Long time Sonos user with little issues.

I have an issue which is seeing one room constantly disappearing from the controller, and can only come back via a factory reset and reconnect. I’ve swapped the speakers from other rooms, and the speakers are fine, the issue is no matter which speaker goes in that room, it drops off.

I was running via wifi, then disabled it and put a hard wire into the speaker. Same issue occurs.

Any ideas what could be causing this? 

Thanks, Tim


10 replies

Userlevel 7

Check for wireless interference in the room:

https://support.sonos.com/s/article/3286?language=en_US

Thanks for your reply. Would it be wireless interference though when I’ve connected with a wired cable?

Userlevel 7

Yes, you can still experience wireless interference with a “wired” setup.

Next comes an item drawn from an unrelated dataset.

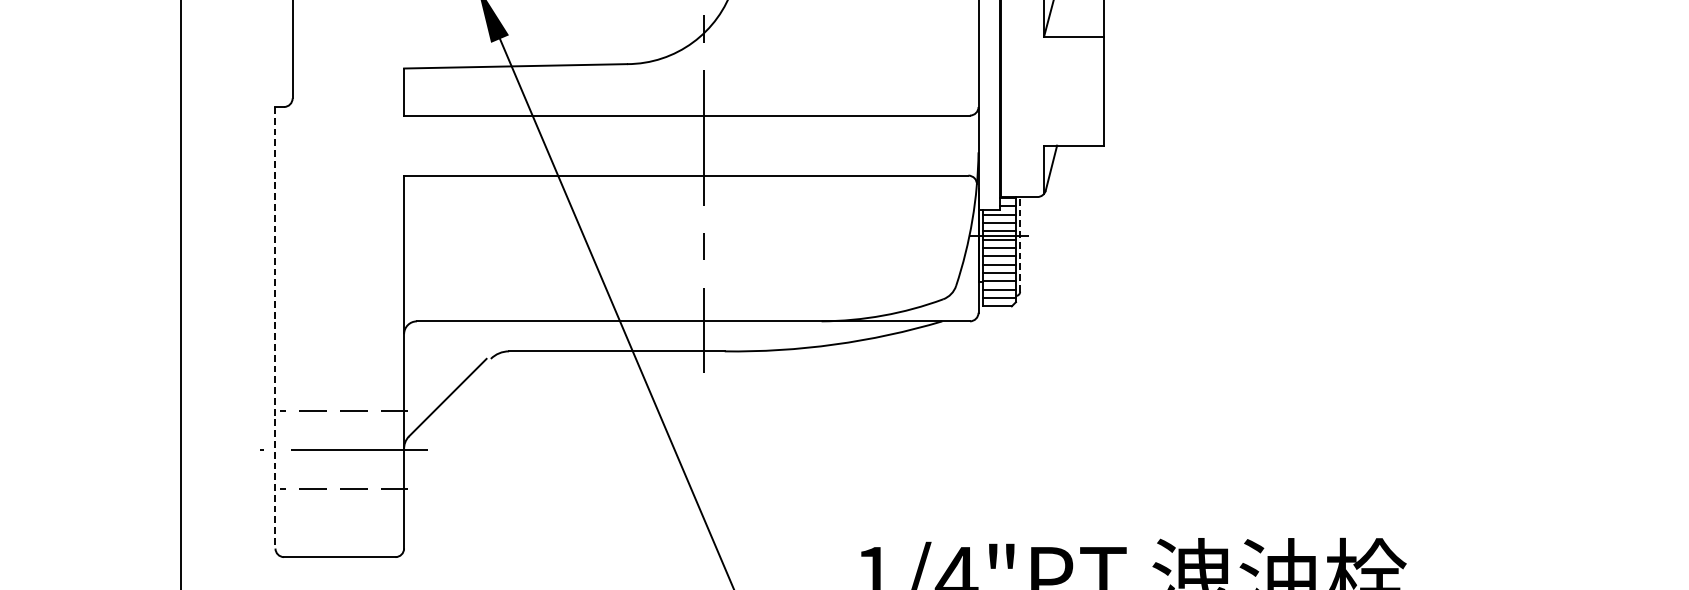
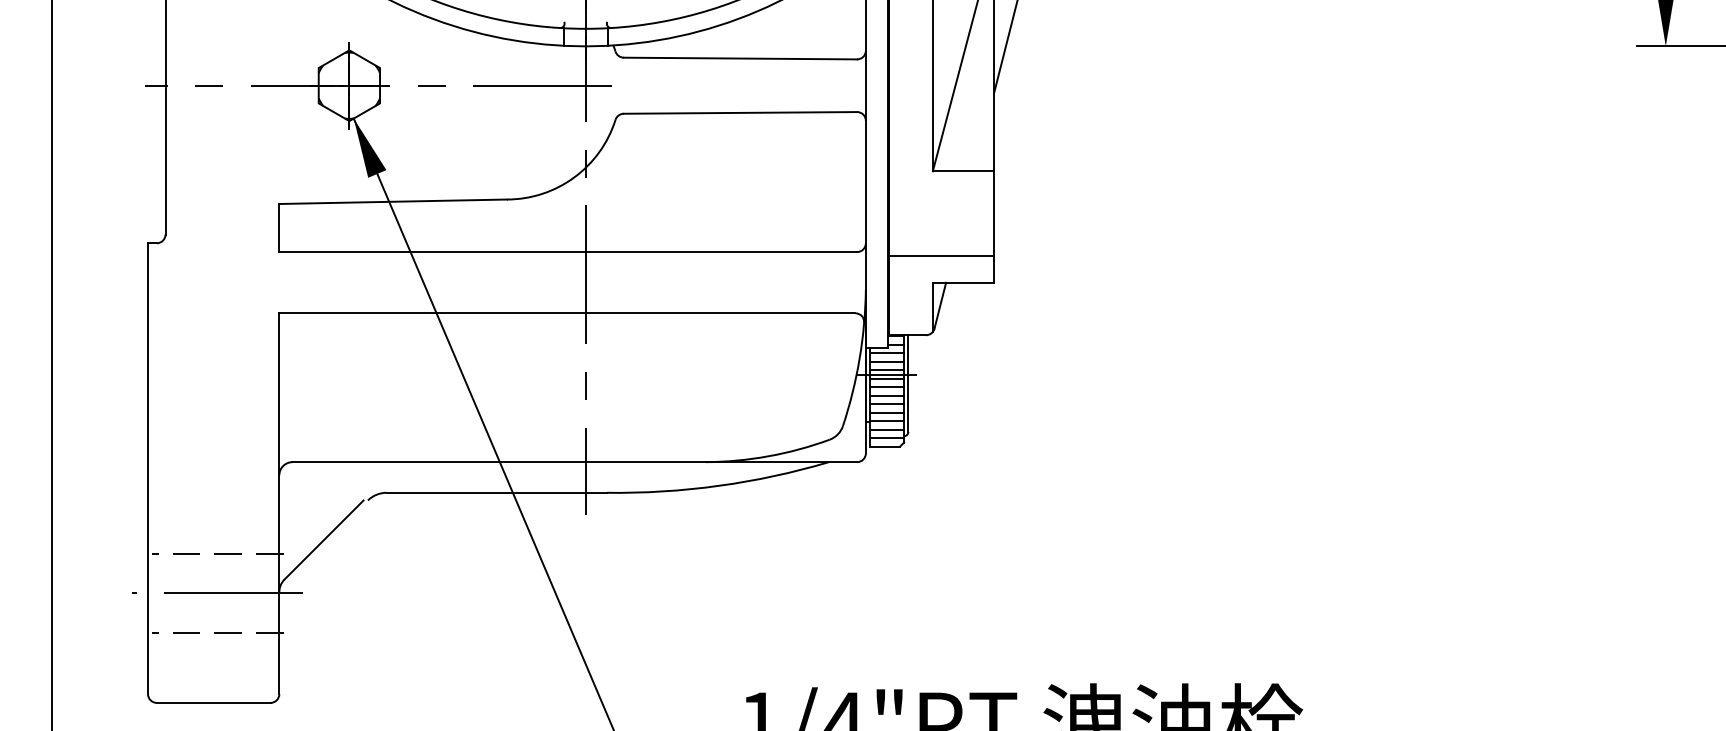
line: (1052, 119) -> (941, 256), added
line: (1020, 244) -> (908, 383), dashed -> solid
line: (275, 328) -> (148, 469), dashed -> solid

When you wire the speaker to the router, keep WiFi enabled and try changing the SonosNet channel in the Sonos app and see if that makes a difference.

https://support.sonos.com/s/article/1219?language=en_US

Thank you, I’ve just set the SonosNet to channel 1. I’ve also changed the router to be fixed on channel 1, instead of auto selection. Reckon this might solve it? Seems that it has to be interference? Can see what else would cause this type of issue.

Userlevel 7

It is recommended to use SonosNet on a wireless channel that is not being used by the router. If SonosNet is set to channel 1, you should set the router to channel 11 or vice versa.

Thanks mate, running with 1 for router and 11 on Sonos now. Fingers crossed. Thanks heaps man, appreciate you taking the time to help. Good karma to you all week! ;)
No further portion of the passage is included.